Thomas Murray - UCITS VI and the depositary passport – competition and cost savings

UCITS VI and the depositary passport – competition and cost savings

The depositary banking passport, as mooted under UCITS VI, would bring about greater competition, facilitating cost savings for the buy side and could have far reaching consequences for depositary banking centres such as Luxembourg and Ireland.

The European Commission is currently consulting with the industry on UCITS VI provisions. At present, a depositary to a UCITS fund must be based in the same jurisdiction as that fund. A depositary passport would enable banks to service funds across the EU without having to be located in the same domiciles as their fund clients. This could potentially lead to competition for Luxembourg (US$2.5 trillion in UCITS assets under management) and Ireland ($1.2 trillion), which have historically serviced UCITS funds.

“It may be advantageous for UCITS depositary banks to be located in one location and to passport their services,” says Bill Scrimgeour, head of regulatory and industry and affairs at HSBC Securities Services. “It would be a positive to the industry and would enable us to be jurisdictionally agnostic.

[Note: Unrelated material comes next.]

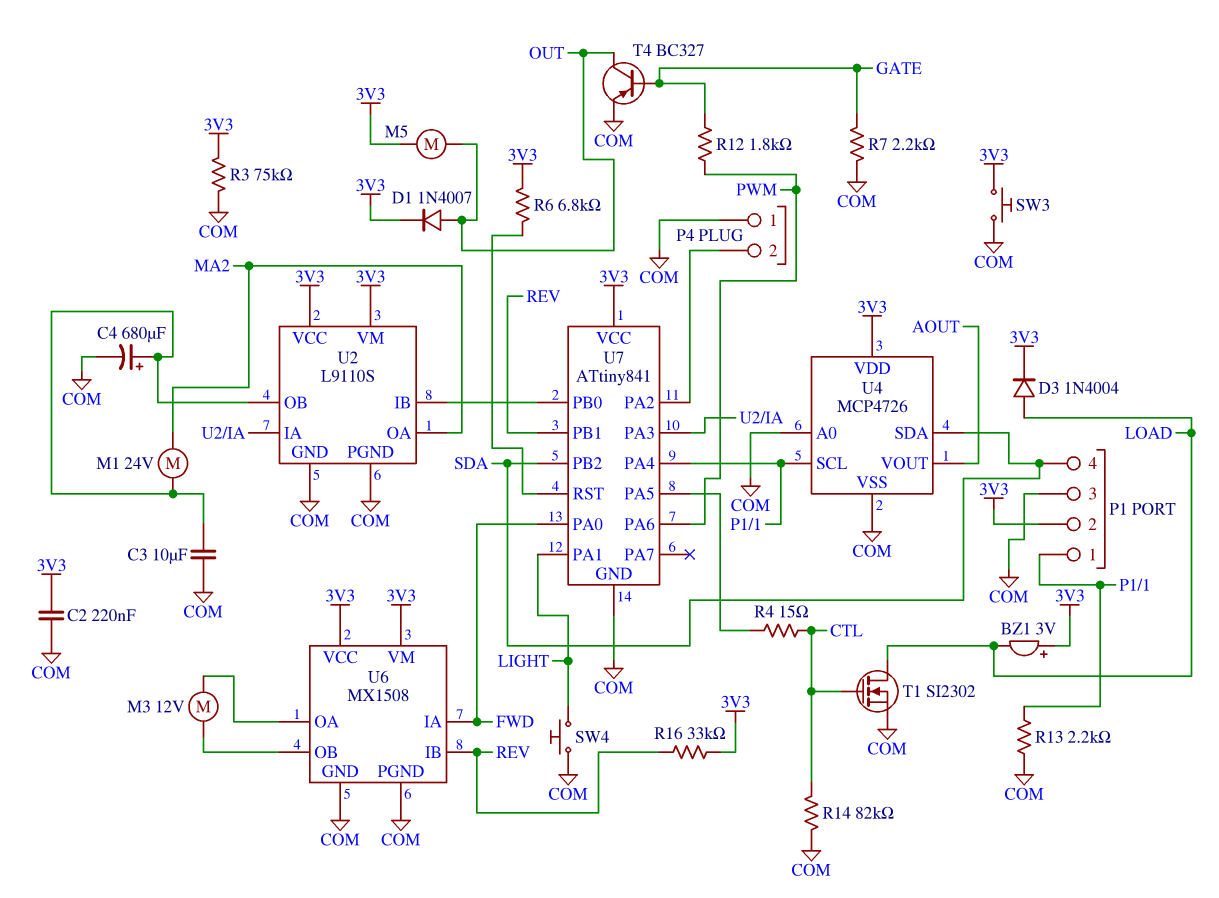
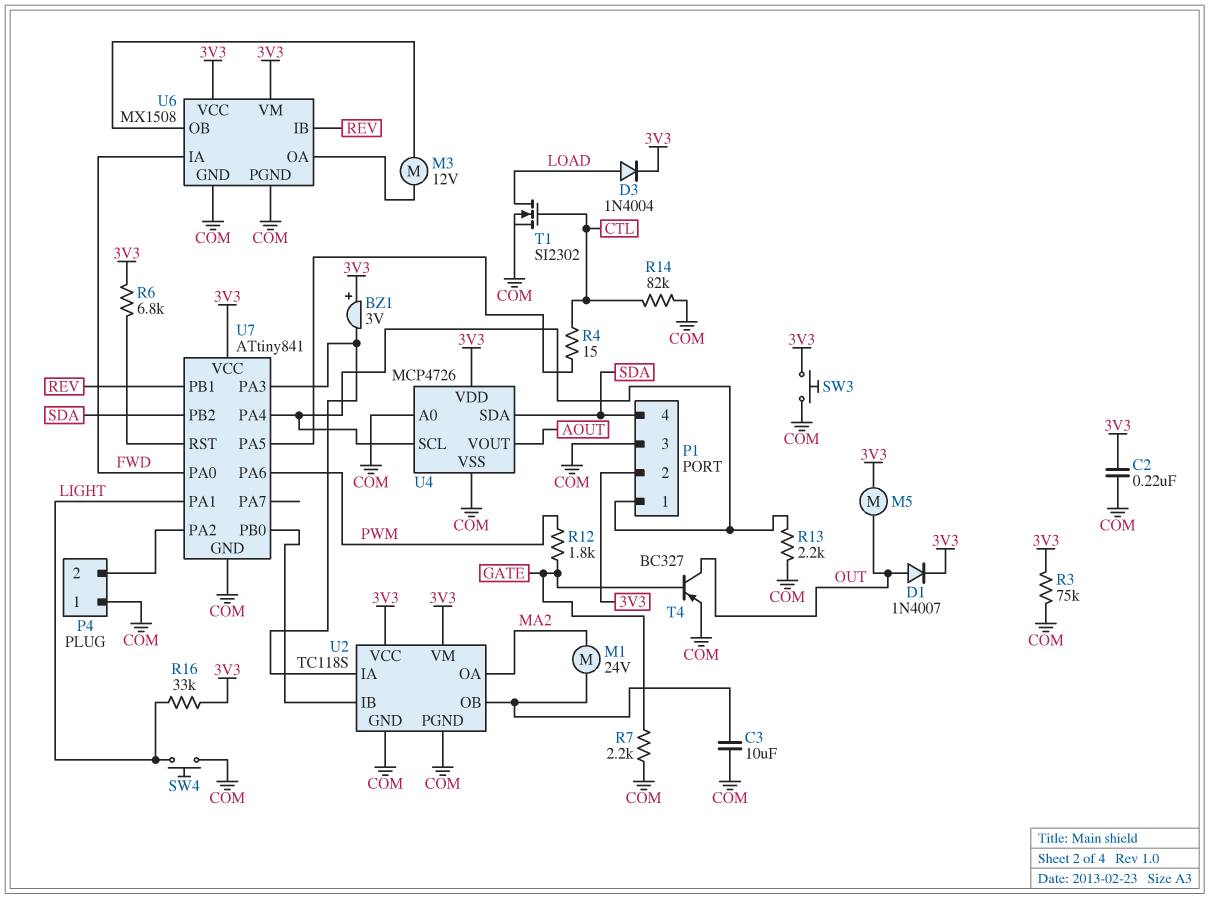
BZ1: buzzer 3V (plus 3V3, minus LOAD) -> buzzer 3V (plus 3V3, minus U2/IA)
C4: 680uF (plus U2/OB, minus COM) -> none
R16: 33k (3V3, REV) -> 33k (3V3, LIGHT)
U2: L9110S -> TC118S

UCITS IV provided a fund passport and suggested a depositary passport, but due to a market turndown around the time that it was implemented (UCITS IV came into effect on 1 July 2011), the idea was shelved. “We would certainly like to see it back on the table,” says Scrimgeour.

A depositary passport would ultimately reduce the operational costs at asset managers as it would enable them to shop around jurisdictions for depositaries. It would also facilitate reduced costs for the depositaries, as Scrimgeour alludes to.

Talk about UCITS VI may seem somewhat premature given that EU Member States have until 18 March 2016 to implement UCITS V, but the European Commission first issued consultation on the subject in June 2012.

A depositary passport could be bad news for the historical UCITS centres, as the banks will be under no obligation to remain in places like Dublin and Luxembourg. It would represent an opportunity for banks to seek out more cost effective domiciles. “We would base any decision as to where to locate upon commercial and expertise considerations,” explains Scrimgeour, talking hypothetically about the prospect of a depositary passport. “There are a number of considerations, such as where the industry is based, depth of experience in the labour market, and relative costs, etc., so we would have to factor in a number of considerations before making such a decision.”

However the depositary passport pans out, it would certainly introduce competition and cost savings in the depositary banking landscape.